As imperial largesse transformed the church's major public spaces in Rome, Constantinople, and Jerusalem, the scale and style of Christian liturgy changed to meet the grandeur of these new environments. The use of incense, candles, processions, and vestments reflected imperial ceremony, creating an atmosphere of awe from the subtle overlay of divine and imperial presence. As presider at the eucharistic liturgy in its newly enlarged form, the bishop (and, by extension, his presbyters) began to acquire a sacral aura. John Chrysostom, the "golden-mouthed" preacher and later bishop of Constantinople (r. 398–404), gives fullest expression to these developments in his treatise On Priesthood (c. 386), written as an apologia for declining priestly ordination.
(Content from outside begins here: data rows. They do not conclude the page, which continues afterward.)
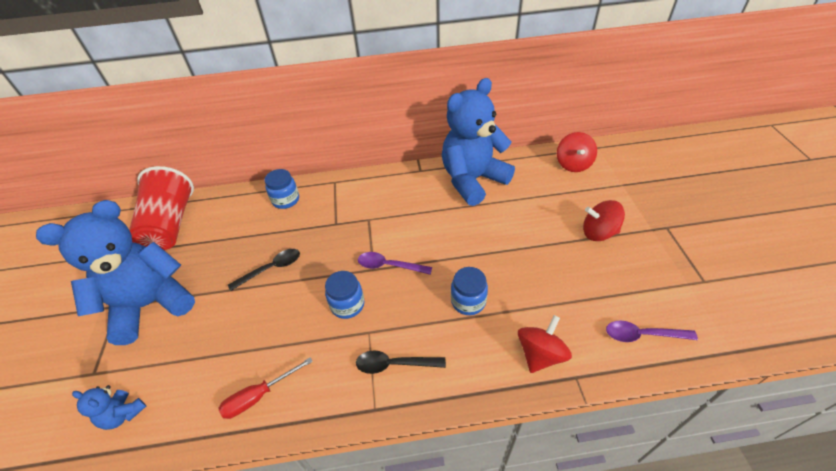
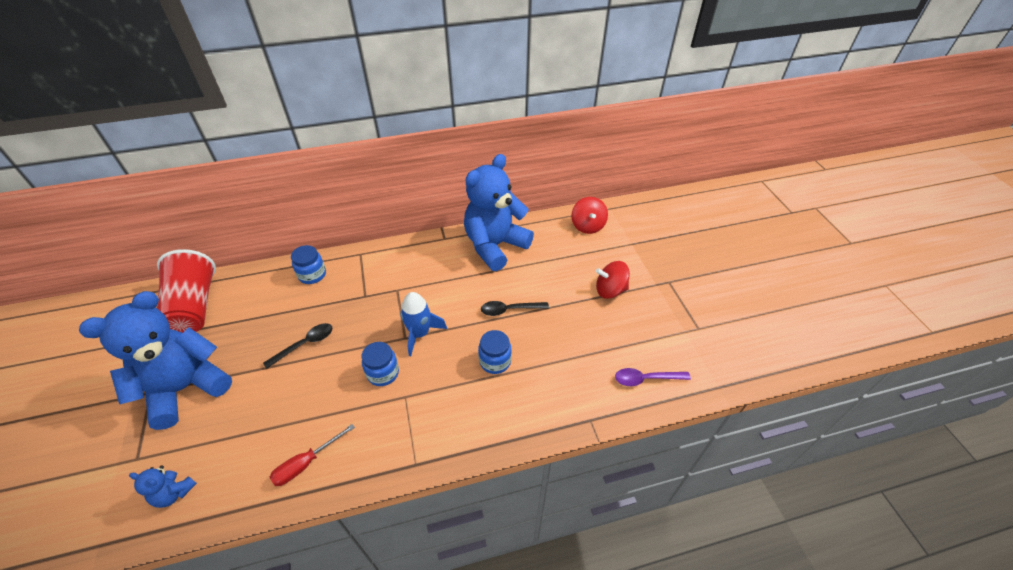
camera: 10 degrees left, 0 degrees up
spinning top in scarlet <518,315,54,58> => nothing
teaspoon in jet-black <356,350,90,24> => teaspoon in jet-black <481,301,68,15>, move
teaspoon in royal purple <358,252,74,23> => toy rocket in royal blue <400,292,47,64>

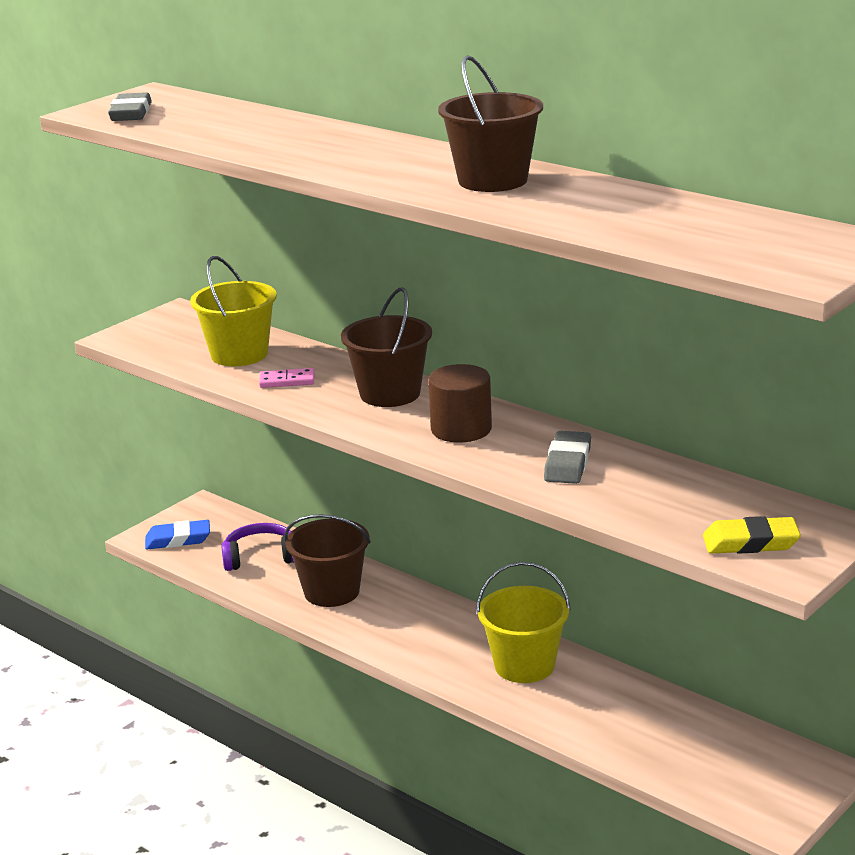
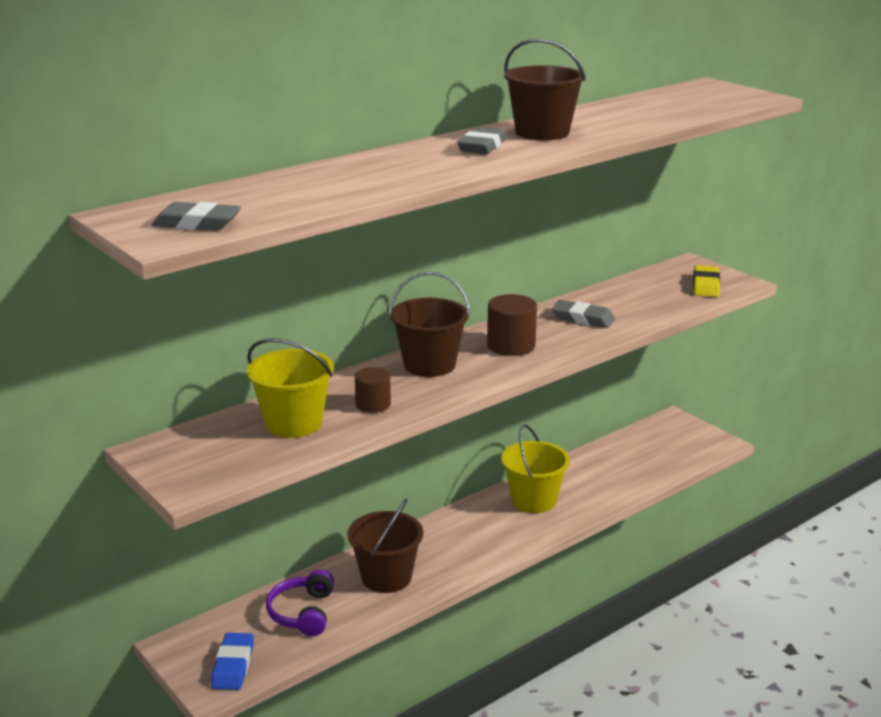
camera: 80 degrees left, 0 degrees up
nothing => pencil eraser in gray <458,127,49,27>
domino piece in rose-pink <259,368,55,20> => cylinder shape in russet <355,367,36,46>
Chrysostom describes the burdens of pastoral care (II), preaching (IV.12), and teaching (V.13) and highlights the immense honor that attends the priest (bishop) who calls down the Holy Spirit, making present the body and blood of Jesus Christ at the eucharistic sacrifice (III.7). He repeatedly takes issue with those who seek episcopal office as a means of self-promotion (III.7, 9), a concern that reflects the changed status of the church and suggests that Christian priesthood had assumed the political prestige of the old Roman priesthoods.
By recognizing bishops and priests as a legal and social class, Constantine had incorporated them into the political structures of the empire in which those holding public offices constituted distinct ranks or orders (ordines ). The process of assimilation increased when Constantine granted bishops judicial powers to hear civil cases. Use of the political term ordo for priestly office reached back to Tertullian and Cyprian in the West, but its significance increased as the Christian church took its place solidly within the social and political life of the Roman Empire. The distinction between clergy (those in the priestly ordo ) and laity (laici, plebs ) arose clearly in the third century; distance between the two widened considerably in the fourth and continued to increase in subsequent centuries.
Later Developments and Differences
The decline of the Roman Empire in the West in the fifth century and its gradual retraction in the East served to solidify the ecclesiastical and political status of Christian priesthood. Institutional structures once derived from their Roman historical context acquired a kind of ontological status when incorporated into the platonic thought-world of late antiquity. Pseudo-Dionysius the Areopagite (sixth century, Syria) crystallized this process in his treatises, the Celestial Hierarchy and the Ecclesiastical Hierarchy, which saw church structures as reflecting and participating in the eternal structures of the angelic hierarchies in heaven. Within the hierarchy of the church there were two orders: the clerical hierarchy and the lay hierarchy. The picture of intricately ordered and interlocking hierarchies was influential in later medieval social and political thought.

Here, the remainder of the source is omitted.